308 would not be my first choice if you have a 223 and hand load try 40 grain bullets and push them hard this picture is a coyote I buddy of mine took at almost 200 yards with a 308 exit hole is baseball size


----------



## youngdon

If I had to reload for the 308 for coyotes I’d try the Nosler 110 he Varmageddons. I don’t know how they will work on a 308 but I shoot them in 243 and they don’t exit, they are only half the weight of your 308s though. Slow them down as much as you can and still get a good group. If you are stuck with factory ammo I doubt you’ll find anything that meets your criteria. If you’ve got an AR in 5.56/223 why would you choose not to use it ?


----------



## kiyote

used to be a .308 accelerator round, that was a smaller bullet like a sabot. haven't seen them in years and never fired one myself but knew some guys that used them for coyotes and they seemed to work for em o.k.

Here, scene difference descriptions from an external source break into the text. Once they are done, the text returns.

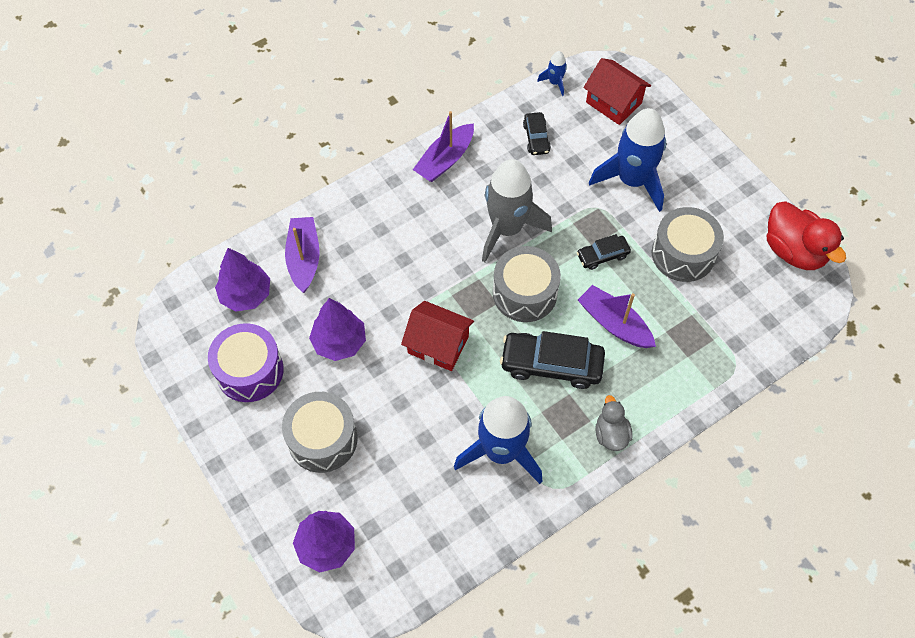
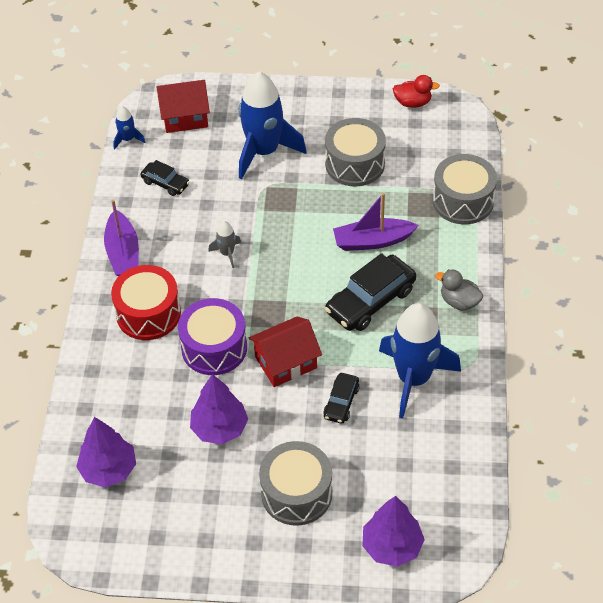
camera: 50 degrees left, 10 degrees down
(249, 371) = (185, 510): purple drum -> purple drum (214, 348)
(304, 258) = (116, 406): purple boat -> none
(404, 218) = (148, 313): none -> red drum
(507, 229) = (227, 253): grey rocket -> grey rocket, size x0.43
(524, 293) = (294, 278): grey drum -> grey drum (463, 201)
(602, 255) = (309, 211): black car -> black car (341, 402)
(793, 251) = (413, 103): red duck -> red duck, size x0.57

not sure if they are still manufactured or not.


----------



## Mo Mo

None.....I wouldn't hit a bobcat with a 308, let alone a 223. Bob's are thin skinned and not easy to come by. A coyote may take a 308, but if you are keeping fur....you'd better know how to sew. Leave the 308 for the bigger critters and invest in a predator rifle in a better caliber. There are so many to choose from now that your possibilities are endless.

-Fellow Coloradoan


----------